The Left’s focus on equality of outcomes, whether it be incomes or feelings, also provides an opportunity to unite behind some basic conservative principles.

They are focusing on the split between the richest and poorest and calling for closing that gap through redistribution or a playing field that would be leveled through government intervention, i.e. holding some people back and giving others a boost.

But there is no such thing as a level playing field and there never will be. People are born with different interests, aptitudes, talents, luck, and a million other attributes that guarantee they will not approach life in the same way, work at the same levels, or aim for and achieve the same goals. The ability to set your own goals and decide how much effort to put into achieving them is essential to freedom.

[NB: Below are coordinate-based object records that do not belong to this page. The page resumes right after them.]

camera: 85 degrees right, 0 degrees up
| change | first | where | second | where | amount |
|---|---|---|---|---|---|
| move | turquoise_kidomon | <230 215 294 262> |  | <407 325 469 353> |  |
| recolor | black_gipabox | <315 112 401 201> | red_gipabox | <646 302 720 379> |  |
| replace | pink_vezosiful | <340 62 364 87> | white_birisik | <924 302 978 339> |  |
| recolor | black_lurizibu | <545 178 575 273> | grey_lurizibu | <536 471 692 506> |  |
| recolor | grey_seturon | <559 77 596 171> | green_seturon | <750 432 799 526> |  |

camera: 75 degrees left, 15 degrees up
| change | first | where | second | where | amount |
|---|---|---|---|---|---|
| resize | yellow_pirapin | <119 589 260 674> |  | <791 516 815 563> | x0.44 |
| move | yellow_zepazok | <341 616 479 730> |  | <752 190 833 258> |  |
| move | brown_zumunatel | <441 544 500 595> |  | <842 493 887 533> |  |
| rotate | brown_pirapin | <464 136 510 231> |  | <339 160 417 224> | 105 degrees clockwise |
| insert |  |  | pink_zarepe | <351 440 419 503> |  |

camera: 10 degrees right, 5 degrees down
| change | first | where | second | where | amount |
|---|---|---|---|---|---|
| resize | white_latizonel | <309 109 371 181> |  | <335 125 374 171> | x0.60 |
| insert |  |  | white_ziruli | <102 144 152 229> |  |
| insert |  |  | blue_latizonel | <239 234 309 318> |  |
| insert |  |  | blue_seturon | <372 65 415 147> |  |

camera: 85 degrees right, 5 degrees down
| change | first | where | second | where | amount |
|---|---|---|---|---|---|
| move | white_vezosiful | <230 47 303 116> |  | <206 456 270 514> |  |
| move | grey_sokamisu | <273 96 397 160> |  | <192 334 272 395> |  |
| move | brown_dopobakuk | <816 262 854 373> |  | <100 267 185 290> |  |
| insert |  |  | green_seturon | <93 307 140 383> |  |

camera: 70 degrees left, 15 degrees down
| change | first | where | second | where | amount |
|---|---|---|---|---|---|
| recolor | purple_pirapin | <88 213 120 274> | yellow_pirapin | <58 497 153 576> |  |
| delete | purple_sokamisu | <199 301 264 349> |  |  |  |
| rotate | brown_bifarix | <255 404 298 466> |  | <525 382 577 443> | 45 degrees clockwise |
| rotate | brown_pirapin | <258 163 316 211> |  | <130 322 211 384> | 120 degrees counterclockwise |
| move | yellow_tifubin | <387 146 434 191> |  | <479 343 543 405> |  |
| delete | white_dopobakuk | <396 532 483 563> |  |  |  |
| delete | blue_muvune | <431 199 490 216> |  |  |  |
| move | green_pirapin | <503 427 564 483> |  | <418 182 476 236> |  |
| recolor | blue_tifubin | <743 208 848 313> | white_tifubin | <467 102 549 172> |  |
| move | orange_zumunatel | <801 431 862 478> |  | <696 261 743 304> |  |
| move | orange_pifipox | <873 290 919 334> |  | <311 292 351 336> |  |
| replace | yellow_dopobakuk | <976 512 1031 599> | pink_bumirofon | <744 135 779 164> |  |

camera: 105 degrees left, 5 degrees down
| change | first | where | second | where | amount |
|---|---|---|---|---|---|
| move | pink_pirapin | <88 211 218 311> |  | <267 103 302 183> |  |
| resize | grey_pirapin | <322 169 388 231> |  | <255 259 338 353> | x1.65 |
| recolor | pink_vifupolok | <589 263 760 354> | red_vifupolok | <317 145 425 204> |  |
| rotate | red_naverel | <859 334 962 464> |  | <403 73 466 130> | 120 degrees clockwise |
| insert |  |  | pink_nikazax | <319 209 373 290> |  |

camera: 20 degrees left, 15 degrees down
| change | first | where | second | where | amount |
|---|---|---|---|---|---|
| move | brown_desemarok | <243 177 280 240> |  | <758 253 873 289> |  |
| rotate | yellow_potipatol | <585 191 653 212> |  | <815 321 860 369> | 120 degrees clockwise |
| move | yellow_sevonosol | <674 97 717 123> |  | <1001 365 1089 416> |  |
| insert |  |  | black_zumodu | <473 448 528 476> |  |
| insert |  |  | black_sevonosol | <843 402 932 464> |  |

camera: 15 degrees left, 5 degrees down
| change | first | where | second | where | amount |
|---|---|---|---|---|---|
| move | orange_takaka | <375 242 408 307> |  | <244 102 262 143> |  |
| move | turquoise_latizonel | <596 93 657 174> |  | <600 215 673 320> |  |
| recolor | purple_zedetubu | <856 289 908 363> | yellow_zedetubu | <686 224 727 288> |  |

And there will always be a split in incomes. The Politburo lived better than the average Russian, just as a Wall Street executive lives better than the average American. Tin pot dictators around the world live better than their subjects.

The important thing isn’t whether there is a split in incomes – that will always be the case under any system – but whether there are opportunities to rise. And nothing provides more opportunity to rise than a free enterprise system where people are equal under the law – the rules apply to everyone equally – but where what they get out of it depends on what they put into it.

So we shouldn’t let the Left get away with the simplistic and materialistic argument that money buys happiness and equal amounts of money make everyone equally happy.

Instead we should be focusing on the fairness of a system that rewards work and risk. If some people work more they get more. That’s fair. If you want to work less and live a simpler life that’s fine, too. It’s your business to decide how much you want to put into and how much you want to get out of your labor and whatever other assets you have, not the government’s.

And we should be pointing out that prosperity is good for everyone. Only rich societies can afford things like social safety nets, environmental stewardship, and host of other things that civil societies provide. These things aren’t made possible by equal incomes; they’re made possible by increased incomes that a free enterprise system makes possible.

And a free enterprise system – as opposed to the crony capitalism we’re seeing more of today – has a government that protects rights rather than creating them and allows people to reap the rewards of their earned success. That means limiting its role in our lives, it’s reach into our pockets, and acting as a protector of rights rather than a granter of goodies.

These are points that have broad appeal, don’t take an economics degree to understand, and can be easily passed on from one person to another.

Rather than concentrating on the few issues that divide the Right, we should be focusing on the ideas and principles that most Americans embrace as our unique heritage and advantage. Hopefully we’ll learn in time.